Death is an inevitable part of the circle of life. While death means the end for one individual, for another it is actually the beginning. Microbes are a vital link in this process.
Around 1600, Shakespeare’s Hamlet used the phrase “… ashes to ashes, and dust to dust” to describe the breakdown of our body. Not until the 20th century did it became clear that microbes are the driving force behind this process. In every square kilometre, the total weight of animals that die a natural death is no less than 5,000 kg per year. If these remains were left unchanged, the world would be a uninhabitable place due to all the death organic material. Thus, in breaking down dead material, microbes play an invaluable part in the circle of life.
Life on Earth is full of valuable substances. No new substances are being made, so the stock is limited. Thus it is important that, when a plant or animal dies, the materials of which they are composed are recycled. Normally, we only see the visible waste disposers at work. These range from fly and beetle larvae, to vultures and African hunting dogs. Yet microbes, such as bacteria and moulds, play a much greater part in the breakdown of dead material.
The process of disposing of a cadaver begins just a few minutes after death. Surprisingly enough, this is carried out by the dead animal’s own microbes. Once its heart has stopped beating, the cells receive no more oxygen. They burst open, releasing enzymes that attack and break down the surrounding cell membranes. Now that the body has slowly but surely started to disintegrate, its own bacteria disperse through the cadaver and begin feeding on the surrounding tissues. Soon after that, bacteria and moulds from the animal’s environment start breaking down its remains.
Many microbes of this type have specialized in disposing of specific substances. For example, Pseudomonas, Bacillus and Micrococcus bacteria are involved in protein breakdown (a process known as proteolysis). Thiobacillus bacteria convert the amino acids released by this process into cadaverine and putrescine. These substances are responsible for the foul smell. Fats are disposed of by Clostridium perfringens. The latter species is found almost everywhere in nature, but it is also an integral part of our own gut microbiota. This bacterium has the shortest generation time of any organism on Earth (dividing again after just 6.3 minutes), so it is a major player in carcass disposal.

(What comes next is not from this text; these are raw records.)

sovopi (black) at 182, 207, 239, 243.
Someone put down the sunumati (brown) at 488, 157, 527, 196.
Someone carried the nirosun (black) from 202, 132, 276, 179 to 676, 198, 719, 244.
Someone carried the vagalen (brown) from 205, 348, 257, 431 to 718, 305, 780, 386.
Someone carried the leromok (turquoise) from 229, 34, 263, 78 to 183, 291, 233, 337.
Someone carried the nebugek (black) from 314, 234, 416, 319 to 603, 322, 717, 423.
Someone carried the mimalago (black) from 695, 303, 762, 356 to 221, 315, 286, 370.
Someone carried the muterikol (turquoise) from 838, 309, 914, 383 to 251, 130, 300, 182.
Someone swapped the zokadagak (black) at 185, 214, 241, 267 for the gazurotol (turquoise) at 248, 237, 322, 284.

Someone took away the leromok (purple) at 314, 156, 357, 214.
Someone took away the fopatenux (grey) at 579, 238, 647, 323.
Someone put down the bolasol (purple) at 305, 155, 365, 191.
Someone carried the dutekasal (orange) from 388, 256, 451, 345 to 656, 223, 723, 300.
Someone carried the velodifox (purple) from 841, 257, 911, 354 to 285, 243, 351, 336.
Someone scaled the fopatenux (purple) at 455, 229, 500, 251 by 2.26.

The microbes that break down cadavers are also known as ‘decomposers’. They convert organic substances from dead animals into inorganic or mineral substances, such as CO2, H2O and nutrients. They make the primary building blocks of life available to other organisms in the ecosystem, such as plants, small animals that dwell in soil or in the beds of oceans, lakes and rivers, and other microbes. Given enough time, they can break down almost anything. In this way, these microbes enable new life to develop, thus completing the circle of life.
Due to the extreme changes that take place in a body after death, the post-mortem microbiome (the body’s own microbial community) no longer resembles that of the living organism. For instance, the lack of oxygen means that aerobic bacteria (which require oxygen) are replaced by anaerobic bacteria (which live without oxygen). As a result, the microbial community on a cadaver is described using a different name. It is known as the thanatomicrobiome, from the Greek word for death, thánatos).

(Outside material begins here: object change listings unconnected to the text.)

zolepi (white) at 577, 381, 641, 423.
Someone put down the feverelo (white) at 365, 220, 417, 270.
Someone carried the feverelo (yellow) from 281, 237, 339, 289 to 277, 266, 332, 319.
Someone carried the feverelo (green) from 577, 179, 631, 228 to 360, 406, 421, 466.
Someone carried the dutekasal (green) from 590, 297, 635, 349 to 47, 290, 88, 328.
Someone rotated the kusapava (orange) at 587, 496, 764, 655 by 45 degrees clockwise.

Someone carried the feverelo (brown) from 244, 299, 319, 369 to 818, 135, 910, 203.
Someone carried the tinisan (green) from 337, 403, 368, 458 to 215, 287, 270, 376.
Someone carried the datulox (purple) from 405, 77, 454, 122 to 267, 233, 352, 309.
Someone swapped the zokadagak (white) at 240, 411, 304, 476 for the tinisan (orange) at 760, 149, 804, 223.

Microbes play an indispensable part in death, they are part of the circle of life. Microbes are essential for retrieving materials and making them available to the natural world. Without microbes not only would the world be an uninhabitable place due to all the death organic material, we would also run out of the fundamental building blocks of life. Micropia used the body of a young giraffe to demonstrate the role of microbes as recycling organisms. This giraffe died of natural causes in 2014, shortly after its birth in Artis Royal Zoo. Micropia placed its remains in a specially conditioned room for a few months, where it was broken down by many different microbes under controlled conditions. Ultimately, so-called gamma irradiation was used to destroy the microbes’ DNA, bringing the breakdown process to a halt. The result of this microbial disposal process can now be seen in Micropia.